La pression du chiffre altère la qualité du service public

Publié le par CGT Poste Villeurbanne CDIS



Vu dans la presse (source : L'Humanité) :



Souffrance au travail

« La pression du chiffre altère la qualité du service public »

Entretien avec Fabienne H, sociologue et chercheuse au laboratoire de changement social de l’université Paris-VII.

 

 

On parle beaucoup des réformes managériales dans le privé. Mais celles-ci s’appliquent aussi au secteur public ?

Fabienne H : En effet. Dans le public, ces réformes émanent de la loi de modernisation de 1991. À partir de cette date, d’importantes réformes structurelles ont eu lieu, réorganisant entre autres les services et les statuts des agents. France Télécom, La Poste, EDF-GDF… Personne n’y a échappé. Dans l’ensemble, les agents ont relativement bien toléré ces restructurations car ils avaient intégré le fait que cette évolution était inéluctable. Mais au milieu des années 1990, une seconde phase de modernisation a été lancée. Il ne s’agissait plus de changements structurels, mais de changements qui touchaient essentiellement à la nature et au sens de l’activité des agents. Dès lors, on a introduit la notion de financiarisation et de rentabilité de l’activité. Les agents sont maintenant évalués sur des objectifs quantitatifs, parfois très éloignés de ce qui relève de leur conception du travail.

 

Comment les agents ont-ils vécu ces évolutions ?

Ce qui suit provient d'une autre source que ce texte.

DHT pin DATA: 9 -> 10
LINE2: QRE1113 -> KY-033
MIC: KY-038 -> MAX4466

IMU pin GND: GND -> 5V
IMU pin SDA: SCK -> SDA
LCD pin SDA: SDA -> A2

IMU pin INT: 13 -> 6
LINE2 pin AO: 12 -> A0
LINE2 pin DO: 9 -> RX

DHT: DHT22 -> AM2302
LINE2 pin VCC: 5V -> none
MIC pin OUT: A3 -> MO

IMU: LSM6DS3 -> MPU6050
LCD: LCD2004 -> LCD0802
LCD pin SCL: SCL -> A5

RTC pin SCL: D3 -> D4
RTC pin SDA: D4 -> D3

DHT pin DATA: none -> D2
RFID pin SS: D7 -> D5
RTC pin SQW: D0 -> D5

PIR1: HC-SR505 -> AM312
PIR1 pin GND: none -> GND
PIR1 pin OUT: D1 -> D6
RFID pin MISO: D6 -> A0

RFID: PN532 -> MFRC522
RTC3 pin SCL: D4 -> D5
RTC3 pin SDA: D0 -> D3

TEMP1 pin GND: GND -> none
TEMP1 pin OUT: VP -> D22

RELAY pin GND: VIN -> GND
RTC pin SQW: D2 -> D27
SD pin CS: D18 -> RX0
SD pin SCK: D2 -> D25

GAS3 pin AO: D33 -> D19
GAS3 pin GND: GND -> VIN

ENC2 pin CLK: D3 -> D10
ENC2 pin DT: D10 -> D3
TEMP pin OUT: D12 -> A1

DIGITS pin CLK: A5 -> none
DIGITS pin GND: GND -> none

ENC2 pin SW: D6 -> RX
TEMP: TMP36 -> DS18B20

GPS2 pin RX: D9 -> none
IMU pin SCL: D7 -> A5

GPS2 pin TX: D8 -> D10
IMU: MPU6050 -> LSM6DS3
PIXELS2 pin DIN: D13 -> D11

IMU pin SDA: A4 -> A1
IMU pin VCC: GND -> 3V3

Fabienne H : En soi, la question du changement n’est pas problématique. On a tendance à dire que dans les entreprises publiques, les salariés sont « résistants au changement ». C’est faux. En fait, ils n’ont jamais arrêté de changer. Mais pendant longtemps, il s’agissait pour eux d’accompagner des transformations technologiques, et de faire plus et mieux, sans renoncer à leur manière d’être. Aujourd’hui, les changements amorcés exigent des renoncements en termes de sens, de valeurs et parfois d’identité. Une autre difficulté ressentie par les salariés tient au fait qu’ils peinent aujourd’hui à trouver une logique de justification qui soit recevable. La notion de rentabilité pour la rentabilité n’est pas une légitimation suffisante, surtout lorsqu’elle se fait aux dépens d’une prise en compte du social. L’autre difficulté tient au fait que le discours de ces entreprises publiques est porteur de profondes ambivalences. Les orientations managériales véhiculées par ces réformes sont animées par des objectifs de rentabilité et l’abandon de certaines valeurs de service public. Mais le discours officiel n’a jamais renoncé à ces valeurs. Au contraire, les responsables réaffirment régulièrement leur attachement au service public.

 

Peut-on lier le malaise des salariés à ces restructurations ?

Fabienne H : Ces mutations, ajoutées aux discours contradictoires, créent un véritable malaise chez les agents. Ils en perdent leurs repères. Au niveau du management, on estime que ce n’est pas contradictoire. Que pour préserver le service public, il est nécessaire de développer la rentabilité. Mais au quotidien la déclinaison est compliquée. La pression de faire du chiffre altère la qualité du service. Et le coût humain s’en ressent. Alors que les responsables prônent la « performance individuelle », laquelle désagrège les collectifs, on observe des salariés déboussolés, qui souffrent de mal faire leur travail ; cela entraîne du mal-être, du repli sur soi, de l’absentéisme et, pire, des syndromes dépressifs et parfois… des suicides.

 

Existe-t-il encore des secteurs du public à l’abri de cette logique ?

Fabienne H : Non. C’est ce qui m’inquiète. Il semble qu’il n’y ait plus aucun endroit qui échappe à cette tendance. Que ce soit l’éducation, l’université, l’hôpital… c’est partout la même logique. Et la particularité, c’est que pour la première fois, on est confronté à des changements dont on ne voit pas d’issue socialement parlant. On ne sait pas quand ils vont s’arrêter. C’est comme si le changement se nourrissait du changement. Telle une spirale infernale.»